On a pu l'écrire ici : ce ne sont pas la laïcité et la mini-jupe qui éteindront la violence religieuse. En se réappropriant ses racines religieuses, l'Europe n'évitera peut-être pas les tensions, mais elle servira davantage la cause de la paix en œuvrant à la réconciliation de la raison et de la foi.
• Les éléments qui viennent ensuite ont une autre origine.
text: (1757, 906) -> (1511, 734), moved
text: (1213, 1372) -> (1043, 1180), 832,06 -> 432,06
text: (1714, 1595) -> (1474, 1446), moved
C'est le message de Benoît XVI.
La réaction de Mgr Vingt-Trois, archevêque de Paris
"Déduire de là que le propos du pape était de porter un jugement sur l'islam, c'est réduire l'intérêt des débats universitaires et la liberté d'expression caractéristique de l'université en quelque chose qui ne va pas très loin".
"Il s'agissait d'une séance académique d'université à Ratisbonne et d'une réflexion assez méthodique sur un point qui marque évidemment très profondément l'évolution de la situation de la foi chrétienne dans le monde d'aujourd'hui, qui est le rapport entre la foi et la raison".
"Comme on le sait en Occident, ce débat a plusieurs décennies d'ancienneté pour ne pas dire plusieurs siècles".
"Tout l'effort du Concile d'abord, puis de Jean Paul II, puis maintenant de Benoît XVI est d'aider précisément à comprendre qu'il ne peut y avoir de foi chrétienne authentique sans une assise de l'intelligence qui se traduit par une production culturelle et une relation à la culture".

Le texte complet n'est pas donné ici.